STUDIO FORUM FORUM 2011
Distribution : Autodistribution
CD
Alors que l’association strasbourgeoise dirigée par Paul Clouvel propose son 3e enregistrement, et, comme à l’accoutumé, destiné à présenter la jeune création électroacousticienne (seul le français Frédéric Kahn commence à être un habitué de ce genre de compilations, telle Brûlures de Langues), le studio Forum d’Annecy, sous l’égide de la fondation Russolo/Maggia, publie un recueil offrant à l’écoute des afficionados les résultats du concours 2011, destiné aux créateurs de moins de 35 ans, et dévolu à un thème bien précis, les armes d’Eros. Eh oui, celui-ci n’officie pas qu’à l’arc…
Il n’est jamais aisé, à moins d’exhaustivité souvent superflue, d’évoquer des compilations dont chaque œuvre est un parcours unique et pas nécessairement représentatif de l’œuvre d’un auteur. Certes, l’idée d’un thème commun, comme c’est le cas pour la production du Studio Forum, en facilite l’approche, encore que l’auditeur puisse véhiculer ses propres fantasmes auditifs liés à la thématique…
Du point de vue de la composante formelle, la compilation d’Elektramusic semble tourner autour de trois pôles : il y a une affinité dans la restitution sonore des travaux d’Elsa Biston, de Frédéric Kahn, d’Adam Stansbie : des sonorités métalliques, en partie « granuleuses », une trame évolutive dans laquelle les sons s’interpénètrent.
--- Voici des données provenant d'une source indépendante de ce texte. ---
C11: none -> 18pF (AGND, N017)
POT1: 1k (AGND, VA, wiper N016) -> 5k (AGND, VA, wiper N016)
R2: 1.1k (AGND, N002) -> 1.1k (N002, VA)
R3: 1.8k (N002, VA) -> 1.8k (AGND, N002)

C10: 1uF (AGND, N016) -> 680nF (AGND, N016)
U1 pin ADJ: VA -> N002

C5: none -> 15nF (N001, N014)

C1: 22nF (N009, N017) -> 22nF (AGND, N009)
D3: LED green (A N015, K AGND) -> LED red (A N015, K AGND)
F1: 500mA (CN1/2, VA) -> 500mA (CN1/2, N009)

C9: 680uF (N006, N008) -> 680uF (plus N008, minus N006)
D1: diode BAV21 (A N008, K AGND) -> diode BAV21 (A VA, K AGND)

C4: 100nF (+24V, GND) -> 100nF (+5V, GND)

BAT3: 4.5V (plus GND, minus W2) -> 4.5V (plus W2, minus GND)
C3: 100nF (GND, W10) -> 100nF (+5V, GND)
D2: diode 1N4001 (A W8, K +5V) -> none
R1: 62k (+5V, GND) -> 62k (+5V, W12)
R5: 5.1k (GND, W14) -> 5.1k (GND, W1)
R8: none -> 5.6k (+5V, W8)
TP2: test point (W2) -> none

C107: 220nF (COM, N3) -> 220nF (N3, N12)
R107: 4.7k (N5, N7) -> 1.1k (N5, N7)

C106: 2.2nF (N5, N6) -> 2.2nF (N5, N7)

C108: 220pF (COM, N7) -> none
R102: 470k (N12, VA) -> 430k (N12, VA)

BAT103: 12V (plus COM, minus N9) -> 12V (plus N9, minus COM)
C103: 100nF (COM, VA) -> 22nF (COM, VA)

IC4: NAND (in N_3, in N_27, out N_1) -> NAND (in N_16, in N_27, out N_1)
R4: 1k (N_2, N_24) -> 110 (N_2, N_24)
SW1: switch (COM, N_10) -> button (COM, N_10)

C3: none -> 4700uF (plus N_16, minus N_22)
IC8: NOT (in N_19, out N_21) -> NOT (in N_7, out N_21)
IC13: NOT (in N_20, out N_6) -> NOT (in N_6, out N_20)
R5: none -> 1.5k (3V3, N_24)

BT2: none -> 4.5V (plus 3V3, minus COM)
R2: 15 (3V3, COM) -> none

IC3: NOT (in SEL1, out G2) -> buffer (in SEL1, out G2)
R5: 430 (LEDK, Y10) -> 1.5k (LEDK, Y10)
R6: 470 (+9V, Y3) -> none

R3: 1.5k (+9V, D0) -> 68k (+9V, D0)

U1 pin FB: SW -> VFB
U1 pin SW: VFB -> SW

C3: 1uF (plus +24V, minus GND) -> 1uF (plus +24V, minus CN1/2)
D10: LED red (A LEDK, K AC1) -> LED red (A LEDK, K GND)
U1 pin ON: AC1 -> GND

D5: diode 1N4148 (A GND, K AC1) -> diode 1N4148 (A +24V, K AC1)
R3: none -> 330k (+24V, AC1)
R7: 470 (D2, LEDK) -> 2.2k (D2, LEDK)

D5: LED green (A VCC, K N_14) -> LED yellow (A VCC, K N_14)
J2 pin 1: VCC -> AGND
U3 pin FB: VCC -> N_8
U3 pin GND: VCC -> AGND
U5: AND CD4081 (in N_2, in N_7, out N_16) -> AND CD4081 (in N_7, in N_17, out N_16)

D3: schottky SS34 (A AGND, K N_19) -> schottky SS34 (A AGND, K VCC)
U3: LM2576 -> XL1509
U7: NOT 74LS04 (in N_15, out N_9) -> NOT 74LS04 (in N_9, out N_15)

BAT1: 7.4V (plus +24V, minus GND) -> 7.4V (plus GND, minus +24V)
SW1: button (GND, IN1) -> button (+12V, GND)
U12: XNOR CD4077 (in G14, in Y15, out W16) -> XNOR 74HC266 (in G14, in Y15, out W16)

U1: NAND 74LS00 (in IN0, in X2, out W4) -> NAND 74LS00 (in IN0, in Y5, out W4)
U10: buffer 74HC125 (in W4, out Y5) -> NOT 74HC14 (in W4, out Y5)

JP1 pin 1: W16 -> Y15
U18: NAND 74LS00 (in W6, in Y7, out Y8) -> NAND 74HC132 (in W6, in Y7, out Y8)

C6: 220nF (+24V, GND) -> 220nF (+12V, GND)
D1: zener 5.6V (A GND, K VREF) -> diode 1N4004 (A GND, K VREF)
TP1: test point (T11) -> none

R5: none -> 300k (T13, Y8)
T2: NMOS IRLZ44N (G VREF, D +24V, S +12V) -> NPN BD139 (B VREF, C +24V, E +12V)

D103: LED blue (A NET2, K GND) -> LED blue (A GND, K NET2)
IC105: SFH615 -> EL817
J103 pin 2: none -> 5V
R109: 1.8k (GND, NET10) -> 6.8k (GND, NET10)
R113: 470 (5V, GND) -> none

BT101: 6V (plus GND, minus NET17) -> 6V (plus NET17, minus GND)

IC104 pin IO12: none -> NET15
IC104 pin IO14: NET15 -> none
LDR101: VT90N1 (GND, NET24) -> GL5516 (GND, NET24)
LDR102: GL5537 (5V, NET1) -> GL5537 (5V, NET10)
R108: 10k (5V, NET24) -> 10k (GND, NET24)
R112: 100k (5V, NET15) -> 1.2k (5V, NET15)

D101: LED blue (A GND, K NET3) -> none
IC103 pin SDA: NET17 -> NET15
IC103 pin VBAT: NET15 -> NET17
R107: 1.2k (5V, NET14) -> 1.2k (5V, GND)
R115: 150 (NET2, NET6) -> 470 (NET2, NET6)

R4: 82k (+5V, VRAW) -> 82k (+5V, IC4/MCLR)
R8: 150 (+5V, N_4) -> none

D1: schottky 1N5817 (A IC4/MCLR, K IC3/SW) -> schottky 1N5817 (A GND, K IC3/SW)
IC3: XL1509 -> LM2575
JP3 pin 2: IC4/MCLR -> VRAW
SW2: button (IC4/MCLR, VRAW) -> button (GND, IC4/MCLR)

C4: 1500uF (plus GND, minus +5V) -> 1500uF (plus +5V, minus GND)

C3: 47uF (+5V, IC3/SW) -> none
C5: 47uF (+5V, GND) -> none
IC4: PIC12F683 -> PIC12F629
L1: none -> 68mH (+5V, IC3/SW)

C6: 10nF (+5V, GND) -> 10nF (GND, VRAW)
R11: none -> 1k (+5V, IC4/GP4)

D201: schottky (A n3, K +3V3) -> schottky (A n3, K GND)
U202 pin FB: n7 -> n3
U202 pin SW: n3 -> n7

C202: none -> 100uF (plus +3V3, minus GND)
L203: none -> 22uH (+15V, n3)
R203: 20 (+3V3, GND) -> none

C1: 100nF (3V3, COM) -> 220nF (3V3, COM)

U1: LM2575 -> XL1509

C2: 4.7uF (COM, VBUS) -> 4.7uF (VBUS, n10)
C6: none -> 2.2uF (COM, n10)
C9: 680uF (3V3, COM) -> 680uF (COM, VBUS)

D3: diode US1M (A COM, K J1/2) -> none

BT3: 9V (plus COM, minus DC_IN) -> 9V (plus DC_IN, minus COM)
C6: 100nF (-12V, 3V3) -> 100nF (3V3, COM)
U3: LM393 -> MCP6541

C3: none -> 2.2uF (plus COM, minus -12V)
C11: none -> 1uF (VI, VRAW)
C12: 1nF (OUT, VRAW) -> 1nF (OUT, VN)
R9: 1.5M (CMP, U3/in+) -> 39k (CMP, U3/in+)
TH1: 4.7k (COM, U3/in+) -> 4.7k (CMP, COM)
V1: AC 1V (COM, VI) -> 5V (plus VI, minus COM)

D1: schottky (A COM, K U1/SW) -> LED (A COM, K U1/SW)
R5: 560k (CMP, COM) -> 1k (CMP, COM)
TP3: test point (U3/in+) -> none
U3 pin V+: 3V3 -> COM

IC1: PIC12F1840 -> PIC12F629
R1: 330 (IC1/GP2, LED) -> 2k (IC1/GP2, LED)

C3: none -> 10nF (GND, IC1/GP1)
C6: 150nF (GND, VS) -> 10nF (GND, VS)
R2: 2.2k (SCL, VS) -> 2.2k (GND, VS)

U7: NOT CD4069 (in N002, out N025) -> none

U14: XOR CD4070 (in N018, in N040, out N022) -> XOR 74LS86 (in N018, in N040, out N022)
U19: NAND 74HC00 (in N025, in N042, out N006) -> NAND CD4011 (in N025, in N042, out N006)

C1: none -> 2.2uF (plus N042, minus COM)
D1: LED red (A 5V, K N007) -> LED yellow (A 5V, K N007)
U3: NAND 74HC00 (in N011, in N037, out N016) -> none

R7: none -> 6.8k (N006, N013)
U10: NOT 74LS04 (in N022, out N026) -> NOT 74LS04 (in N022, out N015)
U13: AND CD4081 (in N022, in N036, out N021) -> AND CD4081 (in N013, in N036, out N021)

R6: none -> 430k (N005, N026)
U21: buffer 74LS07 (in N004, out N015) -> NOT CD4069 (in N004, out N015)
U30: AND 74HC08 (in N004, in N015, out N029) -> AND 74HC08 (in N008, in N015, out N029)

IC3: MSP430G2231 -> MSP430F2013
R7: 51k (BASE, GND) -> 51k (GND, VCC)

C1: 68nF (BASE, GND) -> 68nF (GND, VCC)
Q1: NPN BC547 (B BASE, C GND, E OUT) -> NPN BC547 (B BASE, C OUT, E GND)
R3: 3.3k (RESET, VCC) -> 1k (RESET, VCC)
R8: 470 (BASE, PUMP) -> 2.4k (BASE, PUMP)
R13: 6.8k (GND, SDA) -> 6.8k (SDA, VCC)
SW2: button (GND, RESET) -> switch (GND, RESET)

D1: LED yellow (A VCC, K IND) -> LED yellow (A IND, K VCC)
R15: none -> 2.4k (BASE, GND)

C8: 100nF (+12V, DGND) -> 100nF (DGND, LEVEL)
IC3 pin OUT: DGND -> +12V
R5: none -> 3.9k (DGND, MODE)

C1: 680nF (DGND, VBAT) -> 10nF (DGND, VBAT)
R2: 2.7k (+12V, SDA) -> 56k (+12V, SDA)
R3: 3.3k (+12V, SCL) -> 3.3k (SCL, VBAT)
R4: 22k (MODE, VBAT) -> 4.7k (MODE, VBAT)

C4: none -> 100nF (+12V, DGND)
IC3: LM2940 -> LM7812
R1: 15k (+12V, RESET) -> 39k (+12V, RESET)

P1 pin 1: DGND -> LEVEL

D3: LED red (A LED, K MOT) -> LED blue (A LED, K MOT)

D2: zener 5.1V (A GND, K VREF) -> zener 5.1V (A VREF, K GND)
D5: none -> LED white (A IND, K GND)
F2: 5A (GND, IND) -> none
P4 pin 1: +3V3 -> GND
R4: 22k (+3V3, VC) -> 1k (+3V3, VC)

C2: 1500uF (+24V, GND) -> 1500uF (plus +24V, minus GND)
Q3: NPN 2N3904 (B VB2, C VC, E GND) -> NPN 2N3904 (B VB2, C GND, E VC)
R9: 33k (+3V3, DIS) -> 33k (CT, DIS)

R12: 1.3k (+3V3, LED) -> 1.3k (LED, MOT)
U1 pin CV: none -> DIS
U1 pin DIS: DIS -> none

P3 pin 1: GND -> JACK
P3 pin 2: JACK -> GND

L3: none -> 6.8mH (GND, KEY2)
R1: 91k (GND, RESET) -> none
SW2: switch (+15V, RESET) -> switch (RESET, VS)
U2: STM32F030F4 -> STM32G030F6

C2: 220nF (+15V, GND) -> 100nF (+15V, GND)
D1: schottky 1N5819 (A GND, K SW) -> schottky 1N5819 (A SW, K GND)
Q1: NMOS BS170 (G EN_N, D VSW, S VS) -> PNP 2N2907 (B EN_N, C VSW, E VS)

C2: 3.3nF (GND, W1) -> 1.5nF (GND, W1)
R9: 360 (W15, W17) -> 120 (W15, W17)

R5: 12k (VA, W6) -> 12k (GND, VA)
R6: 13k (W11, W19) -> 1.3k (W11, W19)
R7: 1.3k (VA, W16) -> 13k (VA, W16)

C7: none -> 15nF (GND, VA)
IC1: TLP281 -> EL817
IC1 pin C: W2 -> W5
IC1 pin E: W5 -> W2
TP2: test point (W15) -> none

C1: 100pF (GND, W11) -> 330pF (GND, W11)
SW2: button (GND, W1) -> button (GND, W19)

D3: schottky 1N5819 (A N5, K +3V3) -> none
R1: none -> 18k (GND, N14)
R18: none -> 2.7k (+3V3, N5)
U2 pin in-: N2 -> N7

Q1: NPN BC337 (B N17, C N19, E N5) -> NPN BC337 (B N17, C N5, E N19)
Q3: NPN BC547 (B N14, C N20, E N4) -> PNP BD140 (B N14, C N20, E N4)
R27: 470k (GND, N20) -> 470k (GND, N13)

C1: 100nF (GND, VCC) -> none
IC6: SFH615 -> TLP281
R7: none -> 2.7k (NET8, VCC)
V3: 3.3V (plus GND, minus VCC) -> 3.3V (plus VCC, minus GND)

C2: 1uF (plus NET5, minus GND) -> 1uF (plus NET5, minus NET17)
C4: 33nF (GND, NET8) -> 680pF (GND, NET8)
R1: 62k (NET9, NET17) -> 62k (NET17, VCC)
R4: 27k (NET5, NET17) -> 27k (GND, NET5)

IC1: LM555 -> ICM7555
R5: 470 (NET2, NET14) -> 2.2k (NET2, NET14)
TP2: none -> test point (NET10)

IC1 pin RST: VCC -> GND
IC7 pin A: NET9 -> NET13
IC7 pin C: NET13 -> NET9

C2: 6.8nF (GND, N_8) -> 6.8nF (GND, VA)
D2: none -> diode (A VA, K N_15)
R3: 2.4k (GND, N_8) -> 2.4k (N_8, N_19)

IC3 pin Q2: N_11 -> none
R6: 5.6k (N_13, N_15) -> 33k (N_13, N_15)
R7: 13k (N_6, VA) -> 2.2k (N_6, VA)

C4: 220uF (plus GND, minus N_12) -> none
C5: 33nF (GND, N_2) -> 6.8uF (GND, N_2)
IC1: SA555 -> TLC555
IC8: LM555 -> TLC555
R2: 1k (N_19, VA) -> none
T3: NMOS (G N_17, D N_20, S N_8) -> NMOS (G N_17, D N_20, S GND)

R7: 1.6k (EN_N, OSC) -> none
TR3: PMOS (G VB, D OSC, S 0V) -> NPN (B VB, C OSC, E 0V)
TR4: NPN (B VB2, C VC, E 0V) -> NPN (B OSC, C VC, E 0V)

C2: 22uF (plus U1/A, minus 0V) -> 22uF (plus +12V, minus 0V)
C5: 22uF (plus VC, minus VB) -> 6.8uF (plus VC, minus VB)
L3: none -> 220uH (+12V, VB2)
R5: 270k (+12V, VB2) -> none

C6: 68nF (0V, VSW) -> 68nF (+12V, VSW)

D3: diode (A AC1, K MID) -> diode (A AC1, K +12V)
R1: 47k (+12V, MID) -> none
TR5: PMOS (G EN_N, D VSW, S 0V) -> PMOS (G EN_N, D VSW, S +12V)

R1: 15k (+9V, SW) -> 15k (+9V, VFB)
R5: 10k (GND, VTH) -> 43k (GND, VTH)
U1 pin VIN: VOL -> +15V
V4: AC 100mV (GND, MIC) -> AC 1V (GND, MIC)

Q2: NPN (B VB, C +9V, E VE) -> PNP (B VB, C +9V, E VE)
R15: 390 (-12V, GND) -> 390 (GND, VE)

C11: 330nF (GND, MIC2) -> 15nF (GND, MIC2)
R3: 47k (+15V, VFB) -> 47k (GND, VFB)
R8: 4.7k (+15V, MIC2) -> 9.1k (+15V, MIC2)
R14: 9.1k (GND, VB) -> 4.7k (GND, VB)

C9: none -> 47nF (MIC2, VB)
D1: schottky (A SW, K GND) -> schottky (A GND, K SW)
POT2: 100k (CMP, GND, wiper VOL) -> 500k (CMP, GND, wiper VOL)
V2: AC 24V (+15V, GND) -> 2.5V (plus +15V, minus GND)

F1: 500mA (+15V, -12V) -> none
Les glissements peuvent être furtifs (c’est par exemple le cas dans « Pensées d’automne et Les pensées de la Terre » de Kahn), ou agir par vagues (« Fractions » du britannique Stansbie) avec plus (« Muance » de Biston) ou moins de luxuriance. « Black Arrow », la pièce de la Coréenne Sungji Hong, avait été présentée en juin 2010 lors du festival Champs Libres et offre aux auditeurs le travail interactif parfois décoiffant entre la clarinette basse et l’ordinateur. Les autres pièces, par l’adjonction de divers collages (extraits d’œuvres, des voix) et/ou d’instruments acoustiques diversifient davantage le spectre sonore, de manière plus ou moins originale, plus ou moins parlante pour chaque auditeur, et qui intègrent en elles des aspects plus festifs (à travers l’utilisation d’une œuvre d’Astor Piazzolla dans « La Voz del Fuelle » de la britannique Diana Salazar, par l’emprunt d’ambiances de fête et les sons d’une ville dans « Milonga.Stadt.Klang » de l’allemande Tatjana Böhme-Mehner.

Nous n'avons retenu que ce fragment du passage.